Senator David Trahan recently accepted a position as executive director of the Sportsman’s Alliance of Maine. This week he is meeting with the Ethics Commission to see if it is possible for him to remain in the Senate while serving SAM. If he can pull that off, he undoubtedly would have to surrender the ability to lobby the legislature (among other things) until such time that he leaves the Senate, but that hasn’t stopped the increasing speculation that we will be facing yet another special election to fill his seat soon.
So, in the event that Trahan does jump ship and leave the legislature, let’s take a look at the potential race to replace him.
Let’s start with his district, Maine Senate District 20.
District 20 is quite conservative, with about 2,000 more registered Republicans than Democrats. Of course, independents (34.21%) outnumber both Republicans (34.08%) and Democrats (27.95%) here, but make no mistake, this is the Republican Party’s home turf.
Electorally, it has sent a steady diet of Republicans to Augusta by comfortable margins:
- 2010 – David Trahan (56%) vs. Christopher Johnson (32%)
- 2008 – David Trahan (53%) vs. Peter Rines (47%)
- 2006 – Dana Dow (58%) vs. Kathleen King (42%)
- 2004 – Dana Dow (56%) vs. Christopher Hall (44%)
Even in historically bad years for Republicans, such as 2006 and 2008, the contests weren’t particularly close.
The last time a Republican lost in this area was in 2002 under the previous configuration of legislative districts (then District 16) when Leslie Fossel lost on election night by two votes (!!) to Christopher Hall. But again, keep in mind, while that district was similar, it was not the same. The current district is more conservative, without a doubt.
So it is certain that the Republicans will be favored to keep this seat if Trahan leaves. But it isn’t a slam dunk, the quality of candidates will matter.
Who will want to run, then? Let’s take a look at the possible candidates.
Current Republican House members within the 20th Senate District are (stop me if you’ve heard some of these names before), Dana Dow, Jon McKane, and Leslie Fossel. Wesley Richardson, Deborah Sanderson and Karen Foster represent parts of the 20th, but they themselves live outside of it.
Of those names, both Dow and Fossel are said to be interested in a run. I am told that McKane, despite having such an awesomely familiar name, has absolutely no interest in running.
A couple of sources have also mentioned state committeewoman Ellen Winchenbach as a possible candidate as well. She is from Waldoboro and is said to have her eye on either the Senate seat, or potentially the Waldoboro house seat, if it were to open up.
When recently asked about contenders for the seat, Maine Republican Party Chairman Charlie Webster named dropped both Dow and McKane, while seemingly ignoring Fossel and Winchenbach. Why he would do this is anyone’s guess, but from what I am told Fossel is interested and considering a run, so we could very well have a contested race on our hands.
Dow, having previously represented the district in the past would naturally be marginally favored, but in races like this it really is anyone’s game.
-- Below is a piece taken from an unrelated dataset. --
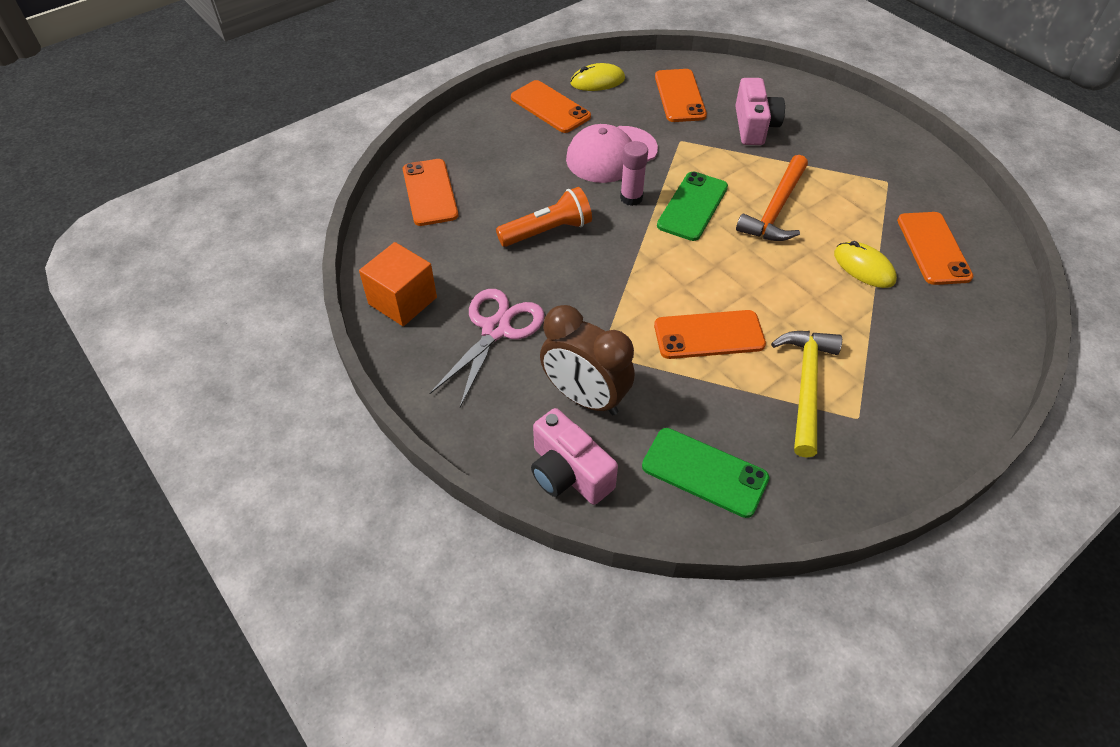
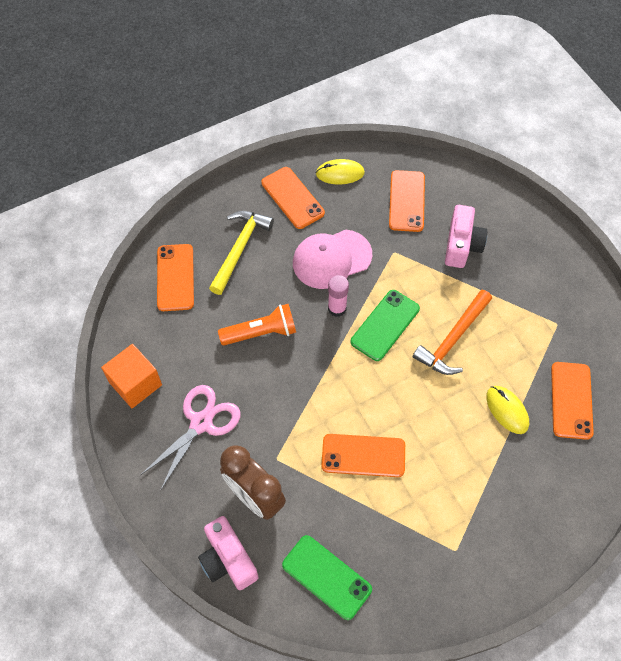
camera: 10 degrees right, 10 degrees up
(806, 386) = (424, 515): yellow hammer -> yellow hammer (240, 249)

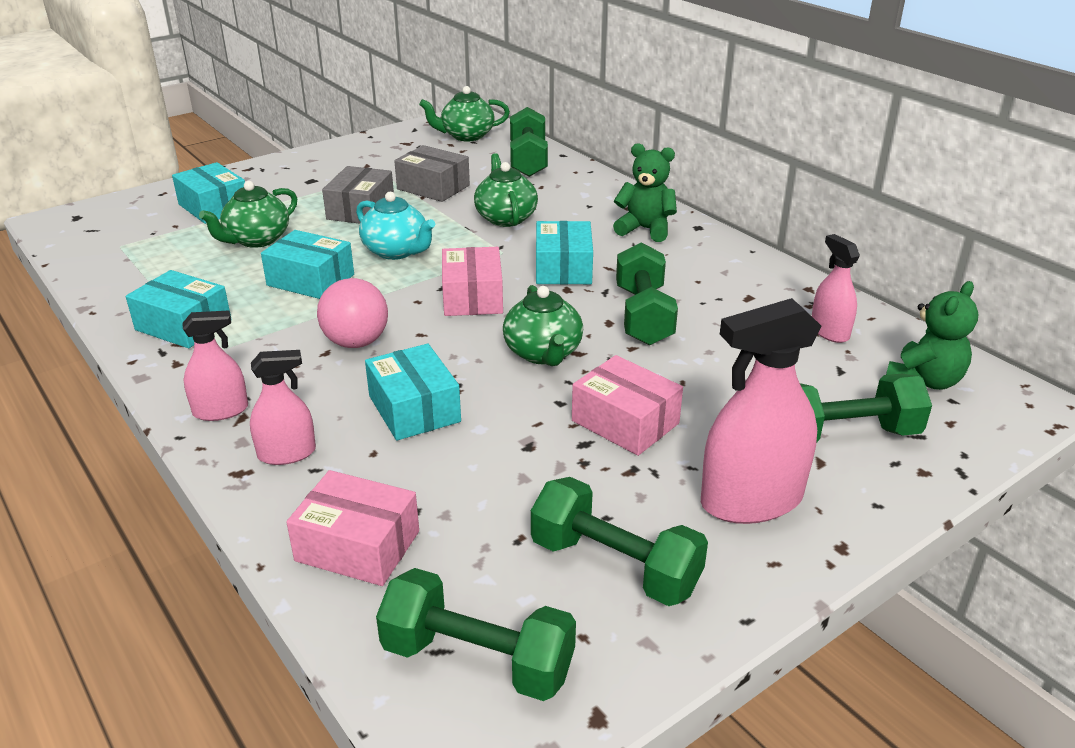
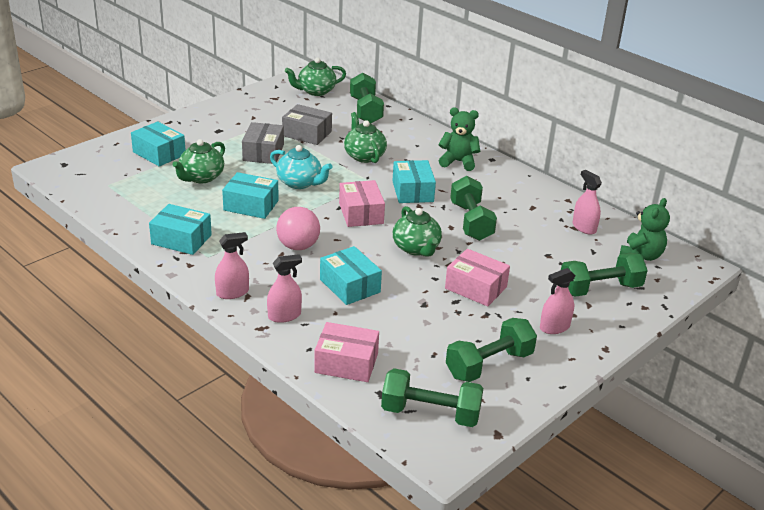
camera: 10 degrees left, 0 degrees up
(615, 566) = (489, 364): green dumbbell -> green dumbbell turned 60 degrees counterclockwise
(751, 500) = (554, 327): pink spray bottle -> pink spray bottle, size x0.56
The Democratic bench in this district is very thin. They have only one current representative serving in this Senate district, and he may very well be the weakest potential candidate. Current house member Bruce MacDonald is viewed as the most likely potential candidate, but Democratic observers lament that his chances would be rather thin.
The rest of the candidates that may mount a run are all former lawmakers who would be making a bid for a comeback. Former representative Wendy Pieh, and former representative (and unsuccessful candidate for Senate) Peter Rines are said to be good options for the Democrats, but it is unclear who among them is interested in running at this point.
Rines made a strong challenge to Trahan in 2008, but that was a titanic year for Democrats not only nation wide, but in Maine as well. It is hard seeing him being able to do as well as he did in 2008 without a massive Democrat turnout operation to help lift him up. And Pieh was a four term member of the house, and relatively popular within a Republican district, but her margins of victory were too small for me to see her making up for the rest of the district’s tilt. Still, as somebody with crossover appeal, she is probably the strongest possible contender.
This will be a heavy lift for the Democrats. I always hate to make statements like that when we are talking about special elections in off years where turnout will be low and get out the vote efforts will matter more than anything else, but if Trahan does indeed step down from his seat, this would have to be considered a seat the Republicans would be favored to keep.
As such, the most interesting contest may be just which Republican is chosen to replace Trahan.